I don’t really have any interest in cooking what I don’t want to cook. Life to me is too short to spend my time challenging myself with unknown quantities and cuisines, trying to impress a stranger with a flavor from a food I know nothing about. I only want to cook what I know intimately. The things I trust and understand and can prepare with my mental eyes closed. Cooking is about a harmony for me; a harmony which can be disrupted when I toil with dishes unfamiliar to me. Experimentation is for my kitchen, not your dinner table.
Taking a catering job just to take the job is a mistake. If the guest is requesting a cuisine that you don’t rehearse – then it is time to bow out and and refuse the work – or it will be much like watching someone read Shakespeare aloud for the first time. Confusing and without flow – or familiarity. These are events that sit like hot coal in my belly when I dream about them taking place in a guests home while cooking for them. They are the epitome of my nightmare scenario in the kitchen.
It is with this understanding that I must announce my intention to bow out of preparing vegetarian meals and dinners from here on out.

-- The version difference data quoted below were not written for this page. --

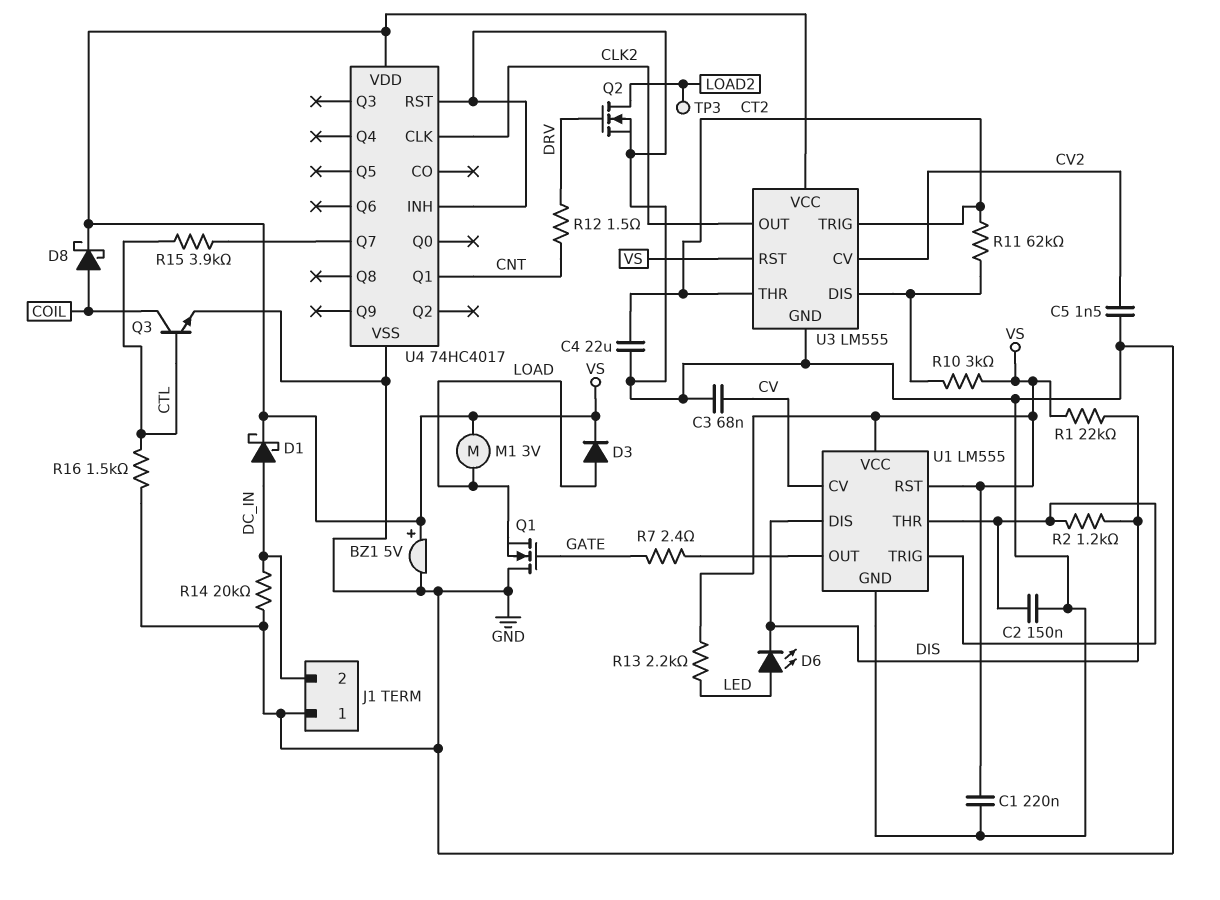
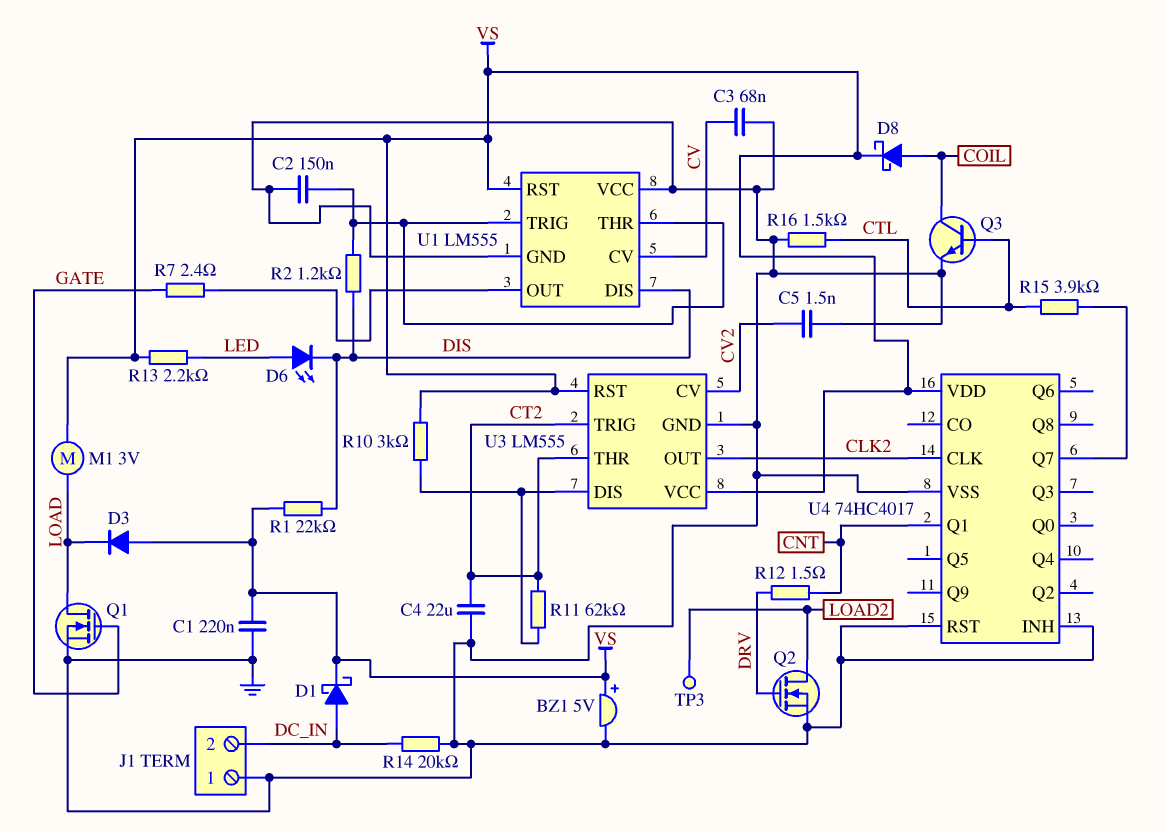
D3: diode (A LOAD, K VS) -> diode (A VS, K LOAD)
Q1: NMOS (G GATE, D GND, S LOAD) -> NMOS (G GATE, D LOAD, S GND)
U1 pin VCC: VS -> GND

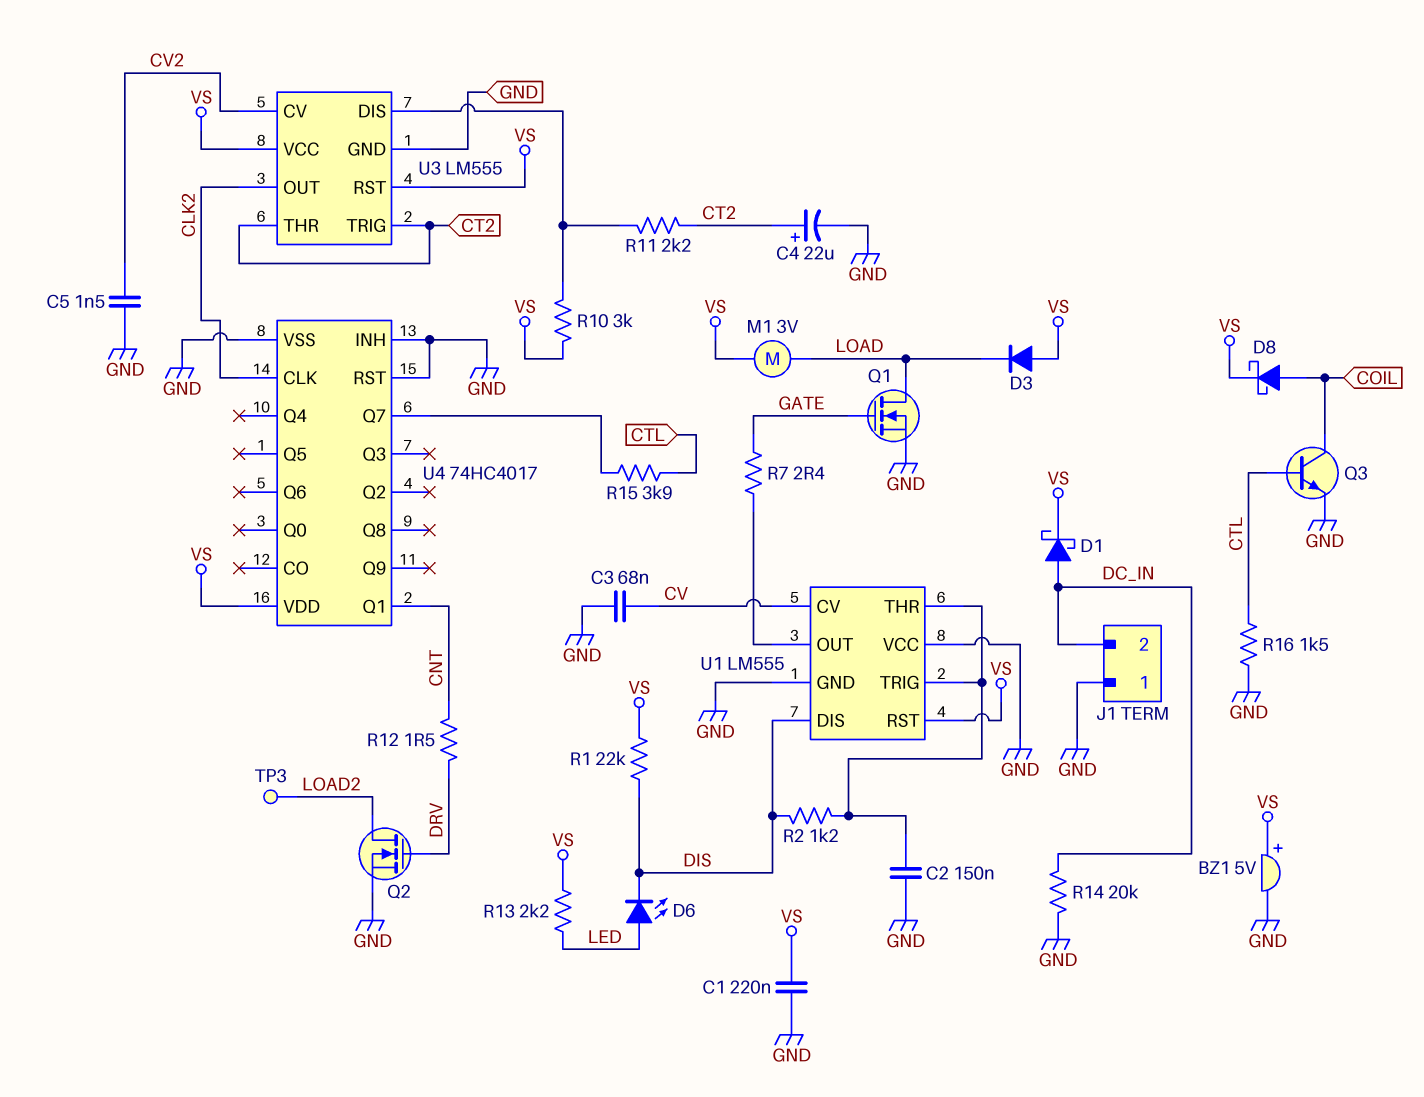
C4: 22uF (CT2, GND) -> 22uF (plus CT2, minus GND)
R11: 62k (CT2, U3/DIS) -> 2.2k (CT2, U3/DIS)

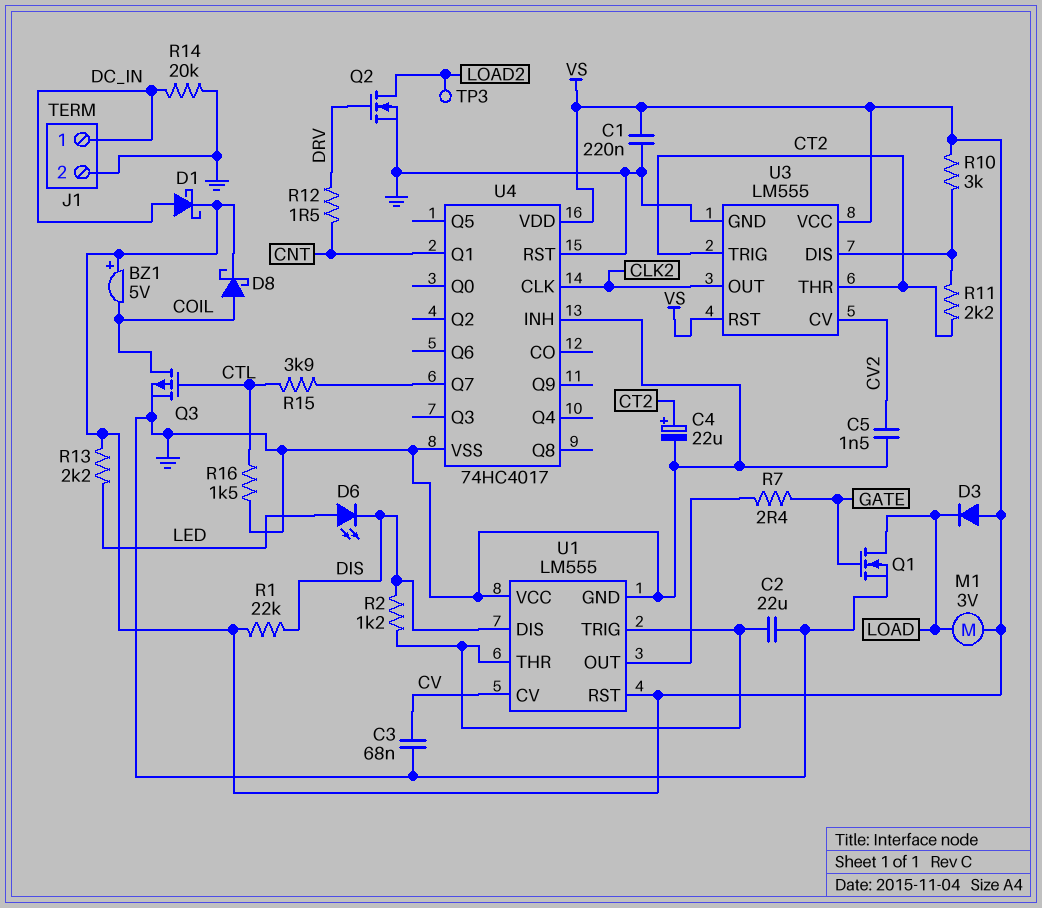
BZ1: buzzer 5V (plus VS, minus GND) -> buzzer 5V (plus VS, minus COIL)
C2: 150nF (GND, U1/THR) -> 22uF (GND, U1/THR)
J1 pin 1: GND -> DC_IN
J1 pin 2: DC_IN -> GND
Q3: NPN (B CTL, C COIL, E GND) -> PMOS (G CTL, D COIL, S GND)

They do not feed my soul. I don’t understand them. That being said, I cook a lot of meatless dishes at home for my wife and myself. I also eat in a few vegetarian restaurants, mostly Indian. But that doesn’t mean I understand the cuisine or that I’ve earned the right to call myself an expert in vegetarian preparation. I eat vegetarian food for the experience, for adventure, for something different. I would never try to duplicate the process in someones kitchen. It’s simply not what I love to cook and I have a hard time understanding the palettes of anyone who eats it exclusively. Asking me to cook vegetarian is like asking a life-long vegan to explain to me what roast venison wrapped in bacon tastes like. It’s exactly that foreign to me.
My experimentations in the kitchen with meatless food preapration are exactly that – experiments. They certainly aren’t something I would bring into the public lexicon and attempt to put on people’s tables.

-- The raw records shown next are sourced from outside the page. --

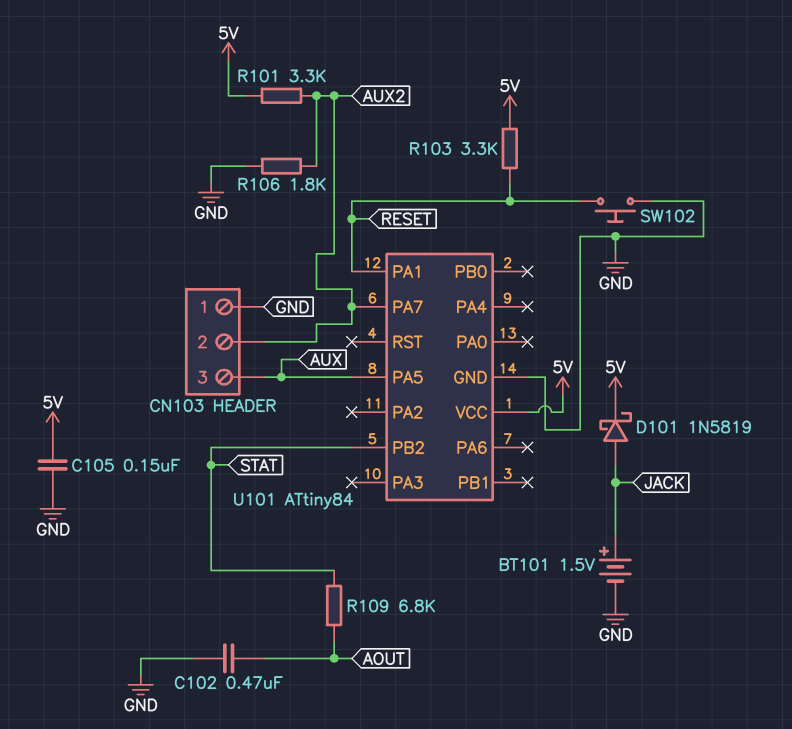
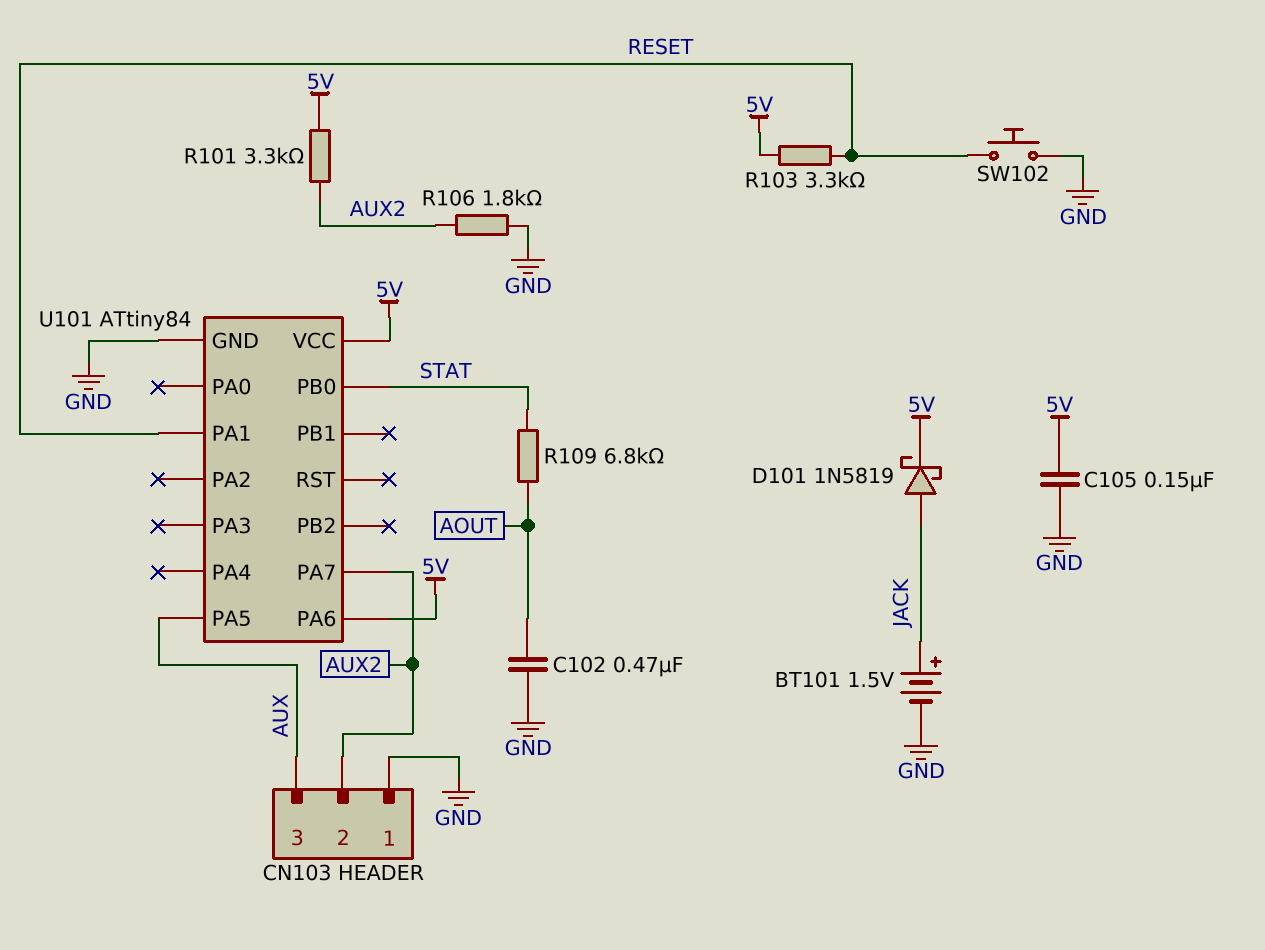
U101 pin PA6: none -> 5V
U101 pin PB0: none -> STAT
U101 pin PB2: STAT -> none

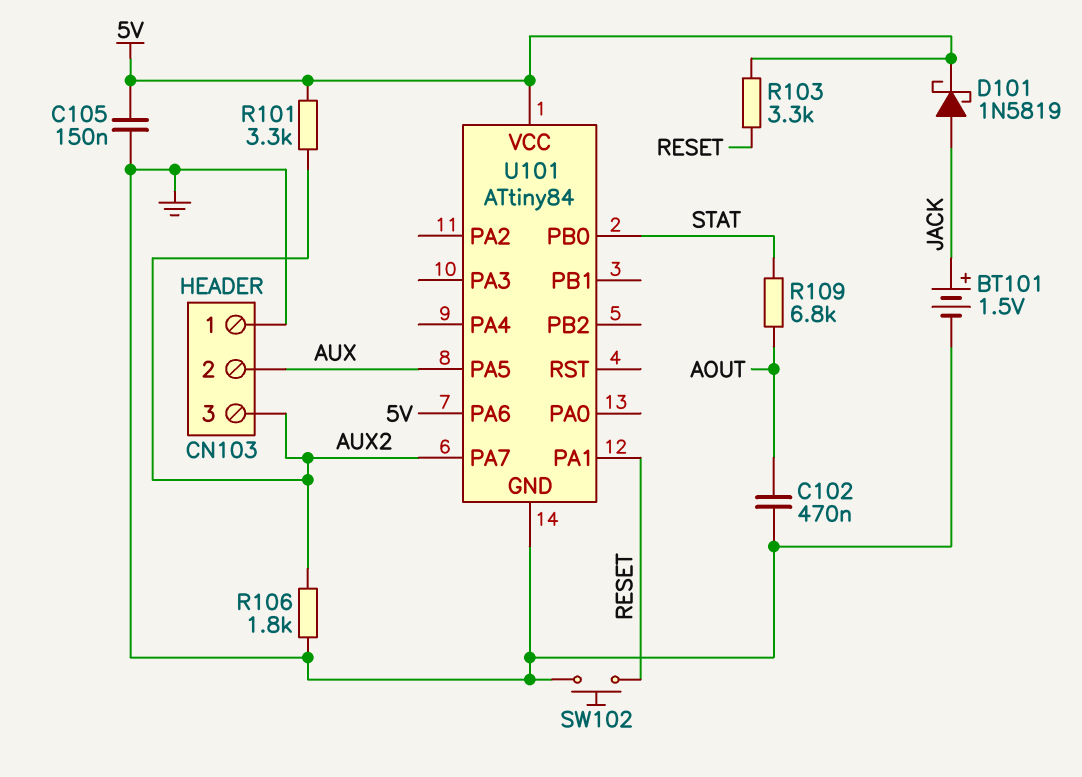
CN103 pin 2: AUX2 -> AUX
CN103 pin 3: AUX -> AUX2

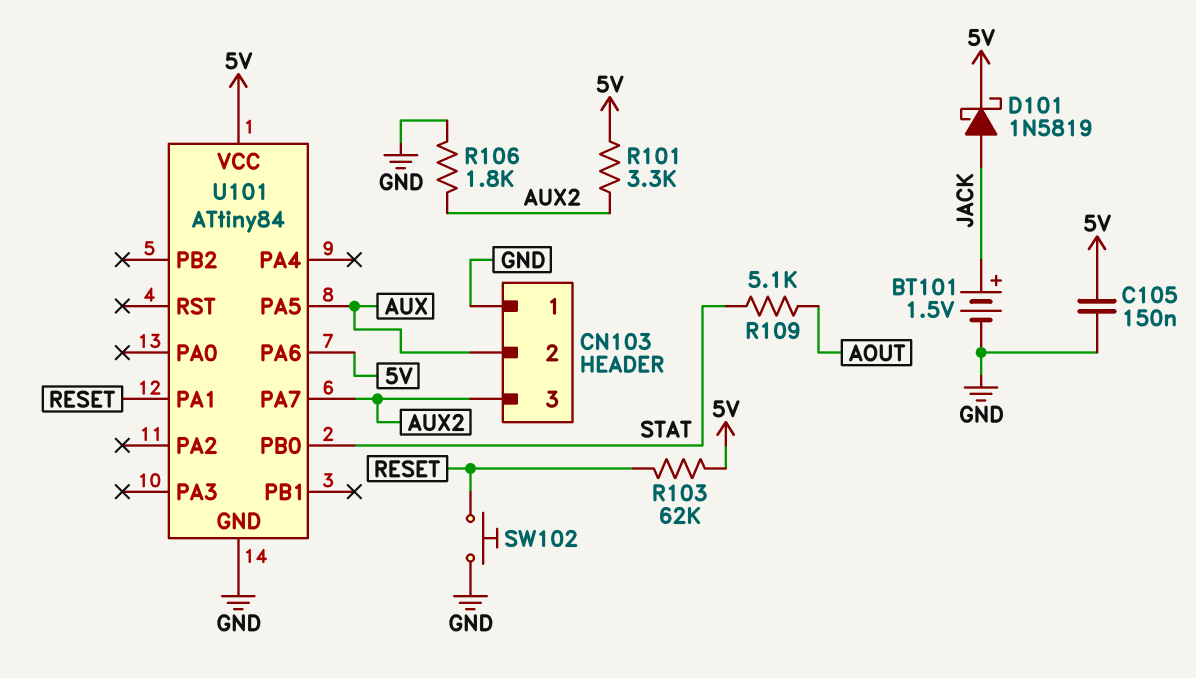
C102: 470nF (AOUT, GND) -> none
R103: 3.3k (5V, RESET) -> 62k (5V, RESET)
R109: 6.8k (AOUT, STAT) -> 5.1k (AOUT, STAT)

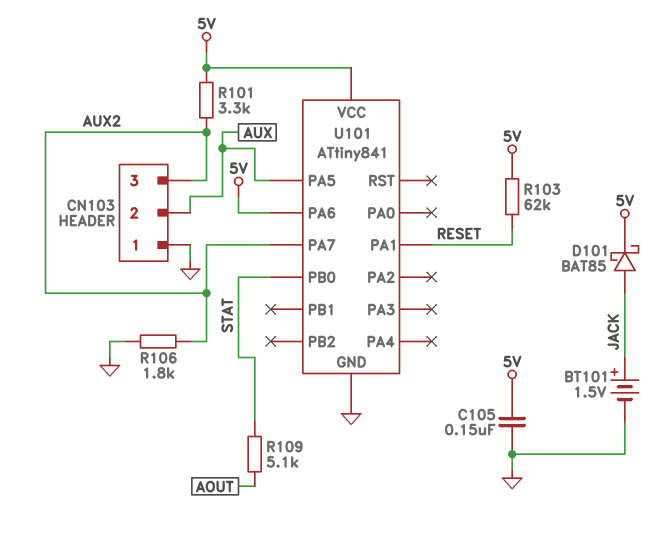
D101: schottky 1N5819 (A JACK, K 5V) -> schottky BAT85 (A JACK, K 5V)
SW102: button (GND, RESET) -> none
U101: ATtiny84 -> ATtiny841

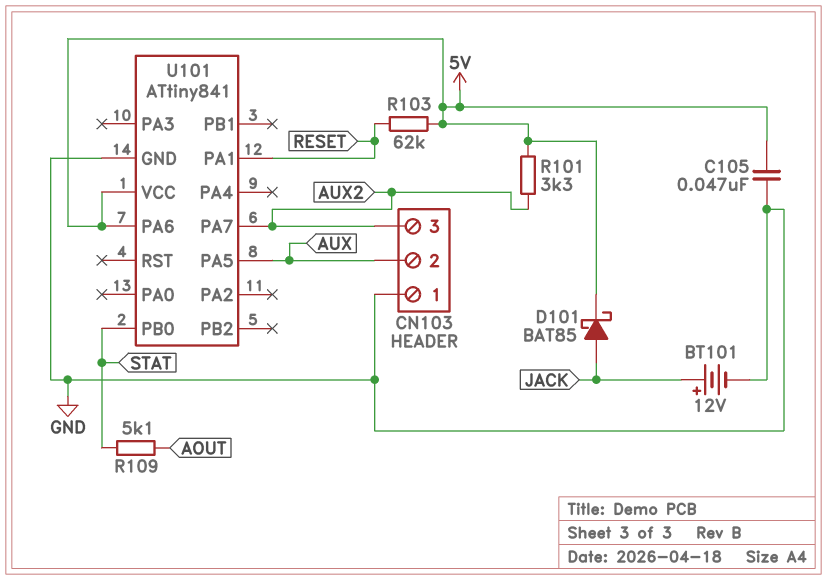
BT101: 1.5V (plus JACK, minus GND) -> 12V (plus JACK, minus GND)
C105: 150nF (5V, GND) -> 47nF (5V, GND)
R106: 1.8k (AUX2, GND) -> none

I cook meat, fish, poultry, game, mollusks, shellfish, pasta, reduction sauces, bread and lentils – and occasionally some vegetables to go along with them. Though I do make a pretty killer eggplant and potato gratin…
Asking me to hinge the success of one of my dinners on the happiness of a couple of vegetarians at the table is like asking me to command the final shuttle launch. Everyone in the room would just be sitting there – wondering who I was and what the hell I was thinking when I tried to pull it off. Sorry veggies.. I’m just not the right guy for you…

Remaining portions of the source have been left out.